Uzatmalarda ise iki takımda çok savruk oynadı. Beşiktaş'ın bu futboluna alışıktık ama Belediye'nin daha kontrollü oynamasını bekliyordum açıkçası. İki takımda yarım saatlik dilimde girdikleri birçok pozisyonu değerlendiremeyince maç penaltılara kaldı. Burada da şansı yanında olan Beşiktaş sadece tek penaltı kaçırınca kupa 9.kez siyah beyazlıların oldu ve Avrupa biletini cebine koydu. Genel olarak bol pozisyonlu, özellikle zemin nedeniyle pas hatasının fazla olduğu bir maçtı ama son ana kadar yaşattığı heyecanla güzel bir final oldu. Maçın hakemi Yunus Yıldırım içinde 1-2 şey söylemek lazım. Hakikaten de çok kötü bir hakem. Penaltı kararı kesin doğruydu ama Beşiktaş'tan Ekrem ve Quaresma'ya 2.sarıyı gösteremeyişi, ikinci yarı 3 dakika uzatma vermesine rağmen 30 saniye kala maçı bitirmesi, Beşiktaş lehine çok net faulleri çalmayışı falan rezillikti. Yani art niyetli değil ama kötü bir hakem. Belediye'yi de kutlamak gerek. Süper Ligde istikrarlı kulüp yapıları ve oynadıkları futbolla finale yükselmeleri kaçınılmazdı. Bir şekilde bunu başaracakları belliydi.

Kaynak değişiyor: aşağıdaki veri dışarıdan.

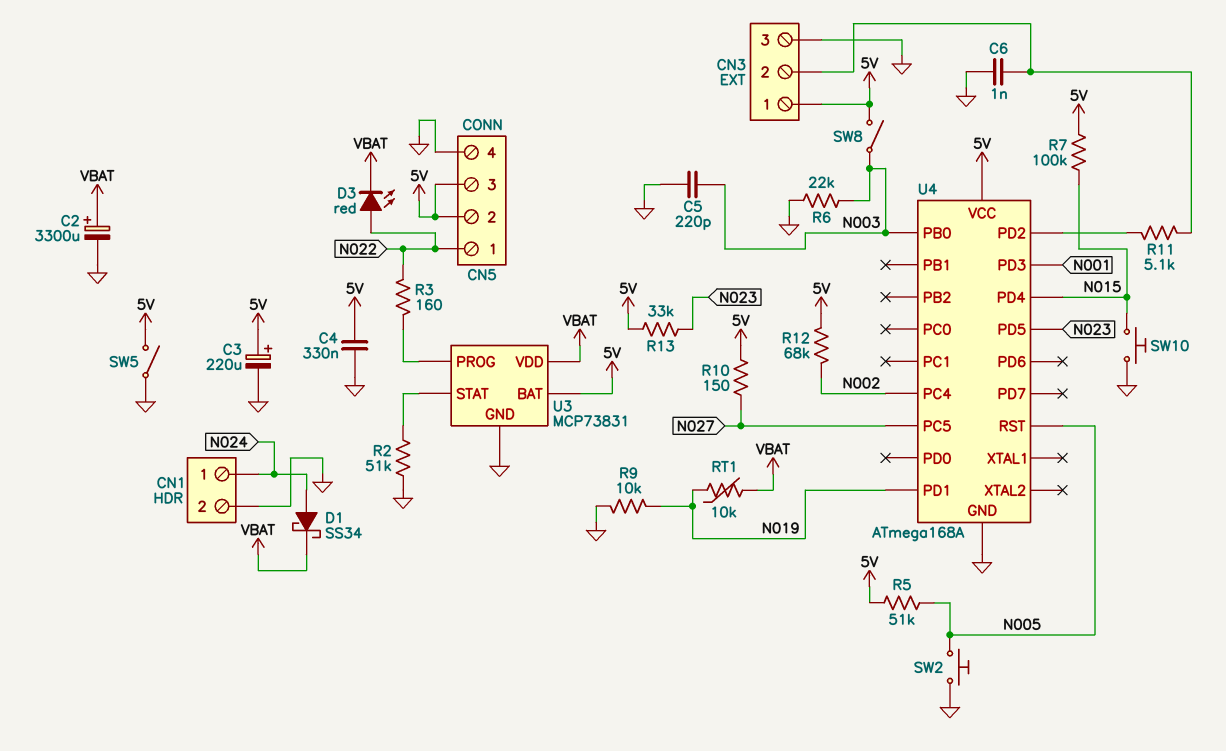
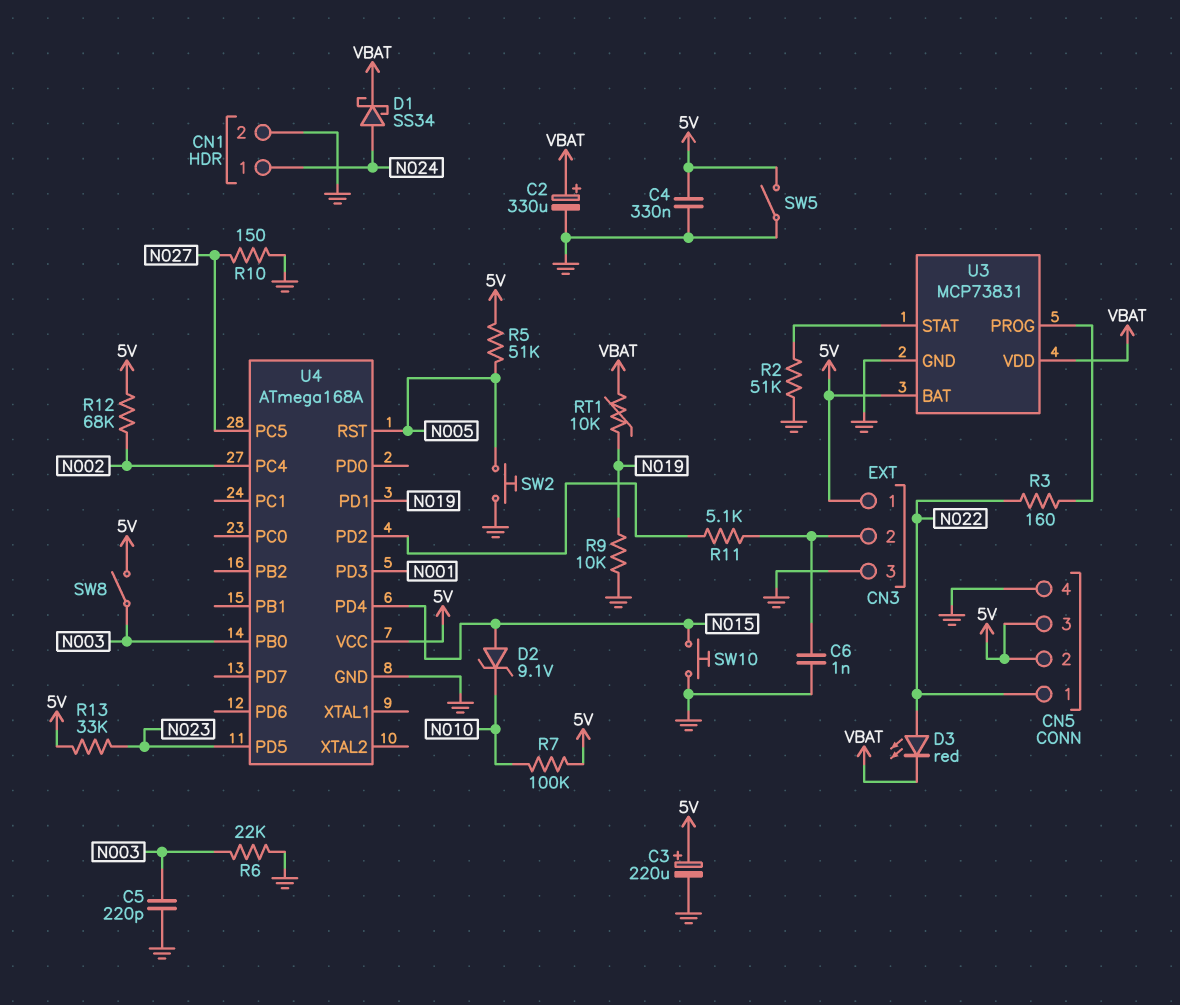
C2: 3300uF (plus VBAT, minus GND) -> 330uF (plus VBAT, minus GND)
D2: none -> zener 9.1V (A N015, K N010)
R7: 100k (5V, N015) -> 100k (5V, N010)
R10: 150 (5V, N027) -> 150 (GND, N027)

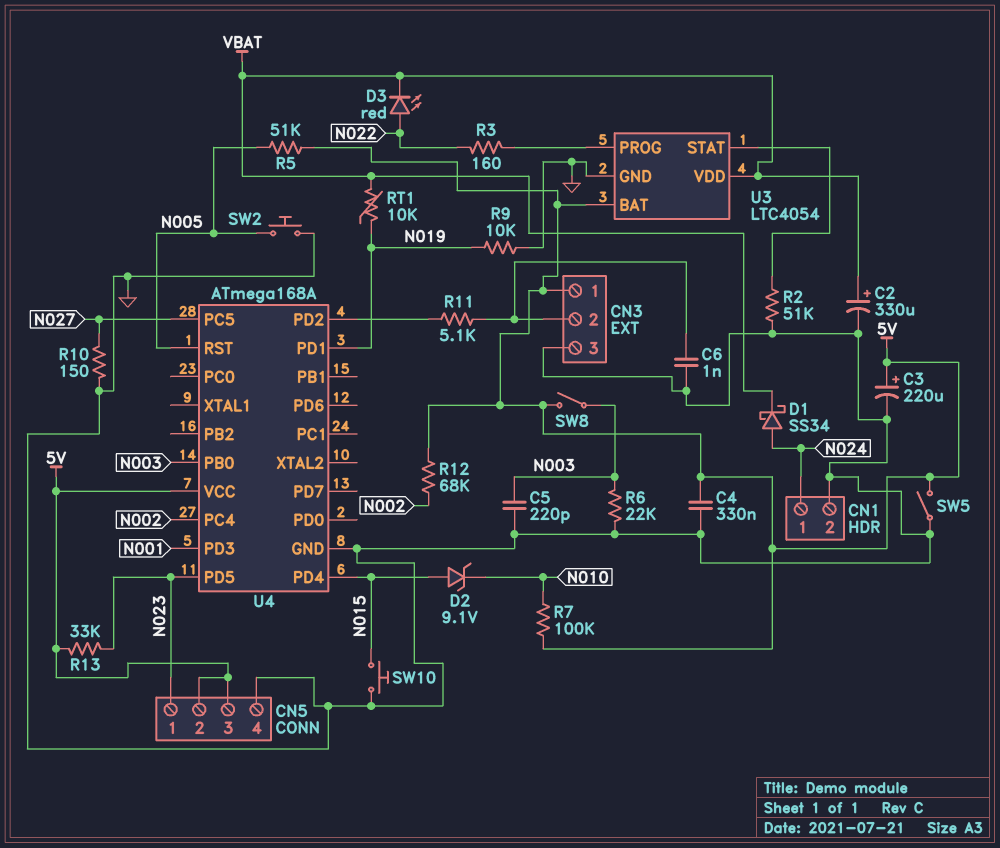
CN5 pin 1: N022 -> N023
U3: MCP73831 -> LTC4054

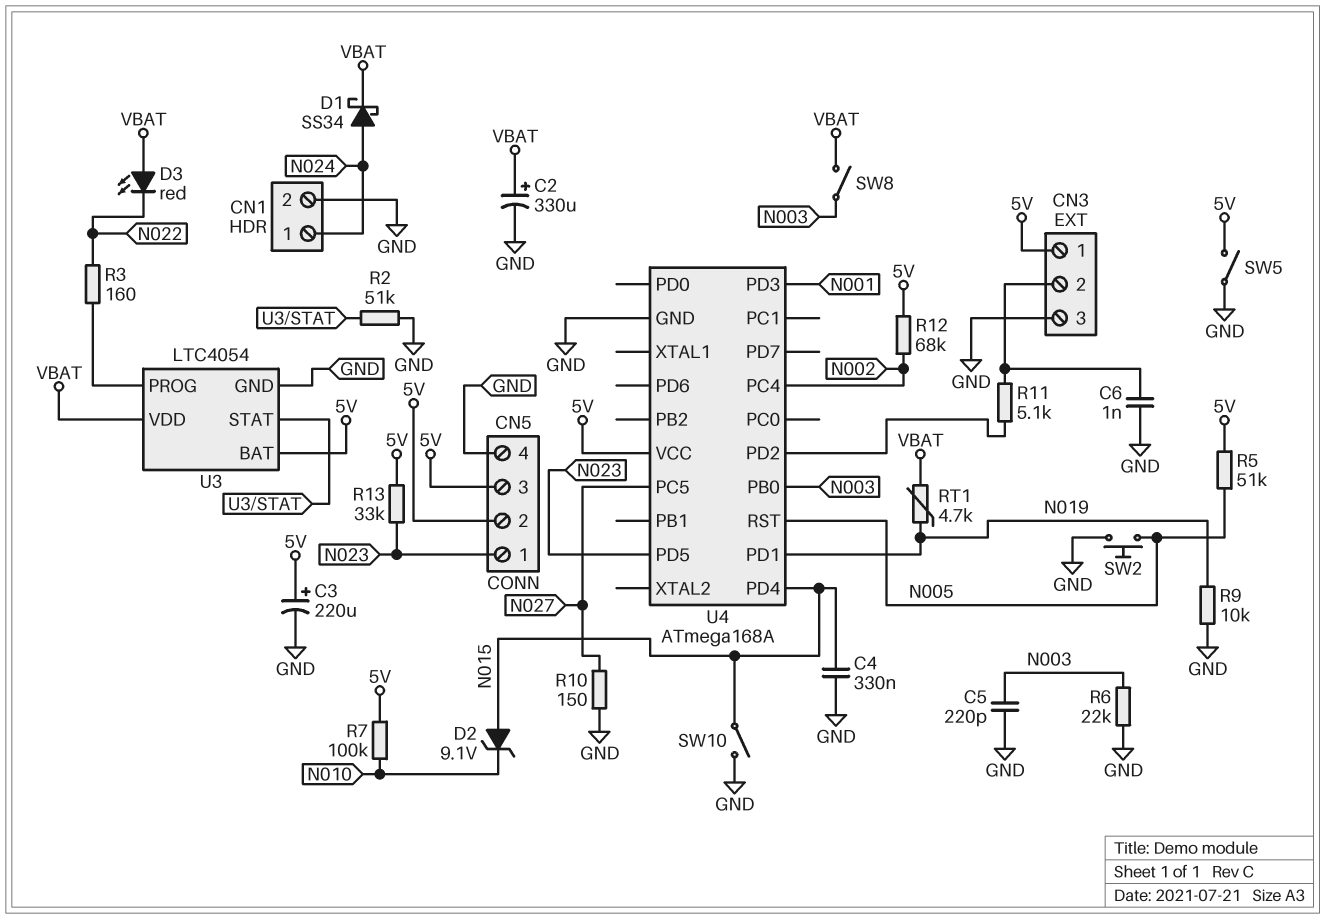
C4: 330nF (5V, GND) -> 330nF (GND, N015)
D3: LED red (A N022, K VBAT) -> LED red (A VBAT, K N022)
RT1: 10k (N019, VBAT) -> 4.7k (N019, VBAT)
SW8: switch (5V, N003) -> switch (N003, VBAT)
SW10: button (GND, N015) -> switch (GND, N015)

Bu sene olmasa, önümüzdeki yıllarda bu tip bir çıkış yapacaklardı. O yüzden başta her şekilde teknik direktörlerinden vazgeçmeyen kulüp yönetimini, sonra da Abdullah Avcı ve futbolcularını canı gönülden kutlarım.

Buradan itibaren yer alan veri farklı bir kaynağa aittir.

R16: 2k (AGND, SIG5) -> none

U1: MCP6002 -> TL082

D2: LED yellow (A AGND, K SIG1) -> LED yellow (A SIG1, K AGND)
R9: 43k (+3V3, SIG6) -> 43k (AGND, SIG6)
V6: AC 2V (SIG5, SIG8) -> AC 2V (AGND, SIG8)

Maçtan sonra açıklama yapan Bobo da Belediye karşısında son kez siyah beyazlı formayı giydiğini açıkladı. Üzüldüm Bobo'nun ayrılmasına. Açıkçası Almeiada ne kadar kaliteli olursa olsun benim gönlümde Bobo'nun yeri hep başka. Beşiktaş'ta bir türlü hak ettiği yeri bulamayan oyunculardandır Bobo. Şimdi Almeida'nın da ayrılması gündemde. İkisi de gittikten sonra gözler Forlan transferinde olacak. Beşiktaş muhabiri arkadaşlar, Forlan transferi bitti diyor. Holosko'da takıma dönüyormuş. Bu sene hücum hattı yıldızdan geçilmiyor dediğimiz Beşiktaş, 47 gol atmış, 35 gol yemiş. Şampiyonluğun en güçlü adayı Fenerbahçe ise 74 atıp 31 gol yemiş. Yani Beşiktaş'ın bu sezon yediği değil de atamadığı sorun olmuş. O yüzden önümüzdeki sezon nasıl geçecek şimdiden merak ediyorum.